Unlike the generation of musicians after him, who didn’t care to wear their heart on their sleeve, Rachmaninov was unable to disconnect himself from his emotions

Apart from the pieces he recorded for Edison (1919) and then RCA Victor (1920-42), Rachmaninov’s repertoire in the 1920s and ’30s included works by Alkan (Marche funèbre, Op 26), Bach (Toccata in E minor; French Suite No 6), Balakirev (Islamey), Beethoven (Appassionata Sonata), Brahms (Ballades, Op 10 Nos 1 and 2), Chopin (Fantaisie in F minor; Rondo in E flat, Op 16), Grieg (Ballade), Liszt (Dante Sonata; Hungarian Rhapsody No 9; Venezia e Napoli), Medtner (various skazki – ‘tales’), Scriabin (Piano Sonata No 2), J Strauss II–Godowsky (Künsterleben paraphrase) and Weber–Tausig (Invitation to the Dance). The average salary in the US in 1920 was approximately $3269. A record of fees paid to artists after the First World War by the New York Philharmonic Society reveals that Rachmaninov was paid an astonishing $1500 (one website equates that to $22,350 today) for an appearance in 1920, an amount second only to the fee commanded by Jascha Heifetz the previous year: $2250.
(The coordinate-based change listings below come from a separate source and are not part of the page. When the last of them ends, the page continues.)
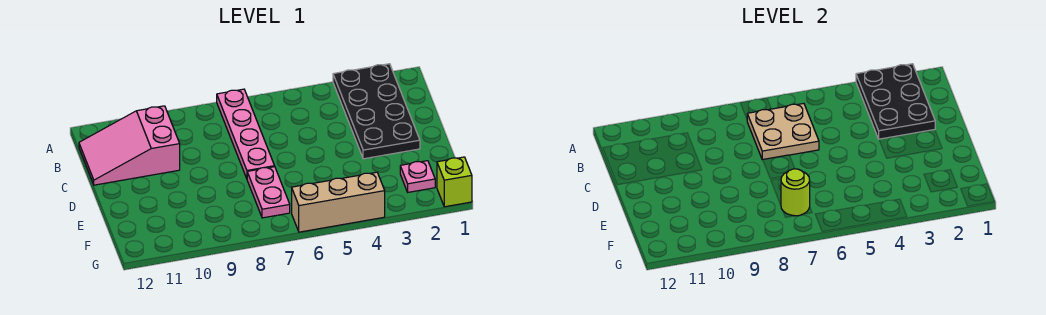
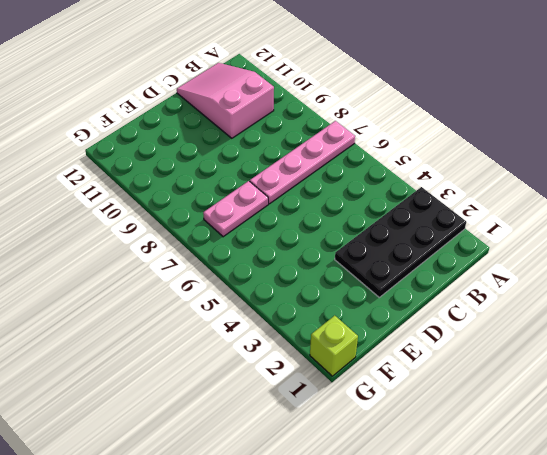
none -> pink plate F2 level 1
none -> tan brick G4:G6 level 1

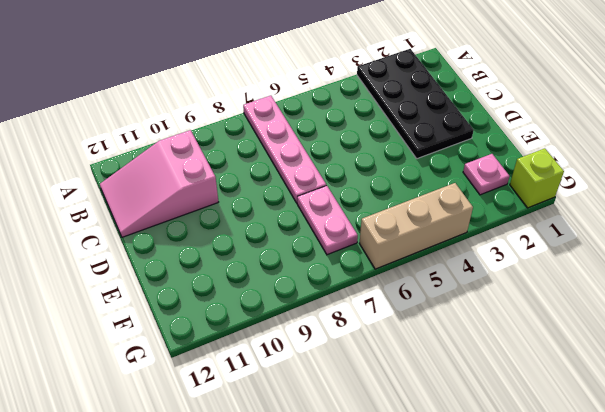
none -> black plate A2:C3 level 2
none -> tan plate B6:C7 level 2

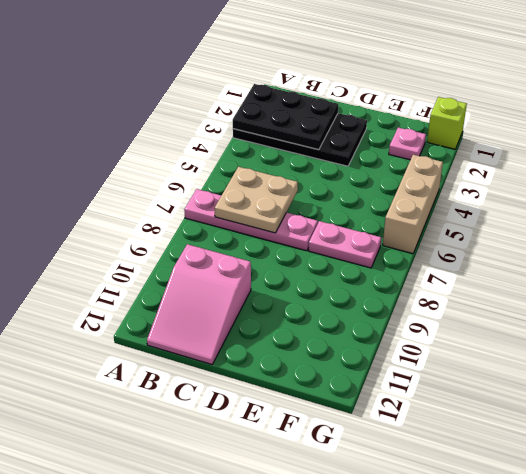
none -> lime round brick F7 level 2

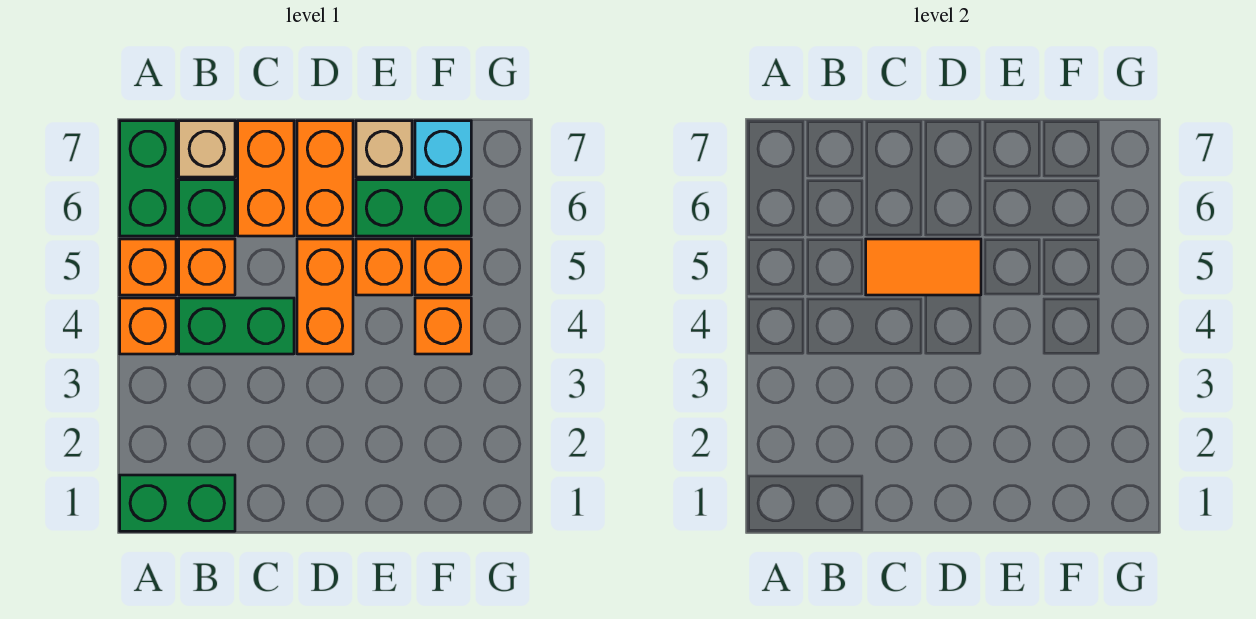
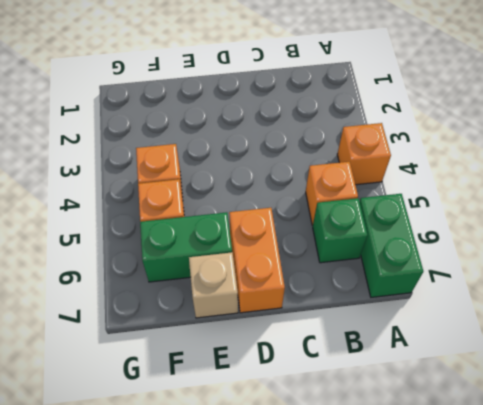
none -> green brick A1:B1 level 1
none -> orange brick A5 level 1
none -> green brick B4:C4 level 1

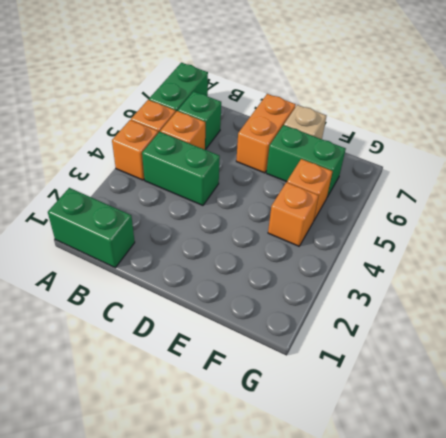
none -> tan brick B7 level 1
none -> orange brick C6:C7 level 1
none -> orange brick D4:D5 level 1

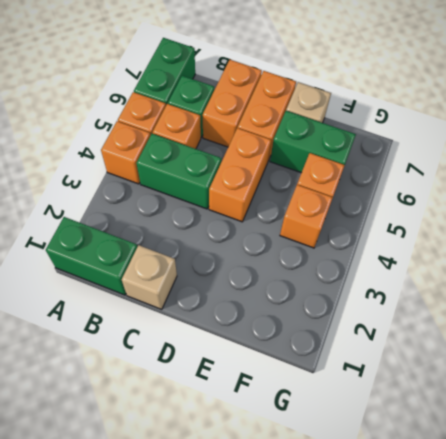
tan brick C1 level 1 -> tan brick B7 level 1
none -> orange brick E5 level 1
none -> cyan brick F7 level 1
none -> orange tile C5:D5 level 2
Rachmaninov’s discography is arguably the most consistently glorious of any pianist. First, there are no failures. Secondly, it is finite. Unlike the records of many of his peers, there are no undiscovered takes gathering dust in some record company’s vaults. He had complete autonomy over which recordings were issued and which were not. The masters of any rejected takes were always destroyed at his request. Even his own copies of the shellac pressings made from those masters were destroyed (on his instructions) by his niece Sophia Satin. A handful of studio recordings including Liszt’s Rhapsodie espagnole and Weber’s Momento capriccioso were approved but never released. They seem to have vanished and are something of a Holy Grail to collectors.

There are also no known live recordings of Rachmaninov. Unlike Hofmann, Moriz Rosenthal and many pianists broadcasting in the 1930s and ’40s who were captured by home-based recording enthusiasts, nothing that Rachmaninov played for radio transmission can be heard. Why is that the case? Because he did not permit broadcasts of his live performances for fear that they might reveal a defect in his playing. Whenever a concert was being broadcast, when it came to his spot, the network was obliged to switch to his electrical recording of his Second Piano Concerto.

In 2018, Ward Marston issued a pirate recording that had circulated among collectors for many years, of Rachmaninov in 1940 demonstrating at the piano to conductor Eugene Ormandy how he wished his Symphonic Dances to be played. It’s a truly fascinating document but one wonders if Rachmaninov was aware he was being recorded. He would certainly have known nothing of the two brief excerpts from a live 1931 recital of him playing ballades by Brahms and Liszt, included in that same Marston release.

Though we must be grateful for what we have of Rachmaninov (pianist and conductor) on disc and on piano roll (35 for Ampico, 1919-29), so much more could so easily exist were it not for RCA executives. How could they have turned down an opportunity to record him and Vladimir Horowitz together in Suite No 2 and the two-piano version of the Symphonic Dances? But they did. It is one of the great losses to musical history.

Unlike the generation of musicians after him, who didn’t care to wear their heart on their sleeve, Rachmaninov was unable to disconnect himself from his emotions. ‘Everything he said about his compositions shows that he had to be in touch with his innermost feelings in order to create what he created,’ suggests Grimwood. ‘There’s a modernity in a lot of Rachmaninov that passes people by. He was one of those composers like Scriabin who linked the world of Tchaikovsky to the world of the avant-garde. He did pass on something to the next generation even if it was not in a conventional way.’ A century and a half after Rachmaninov’s birth, the popularity of his best-known works shows no sign of diminishing.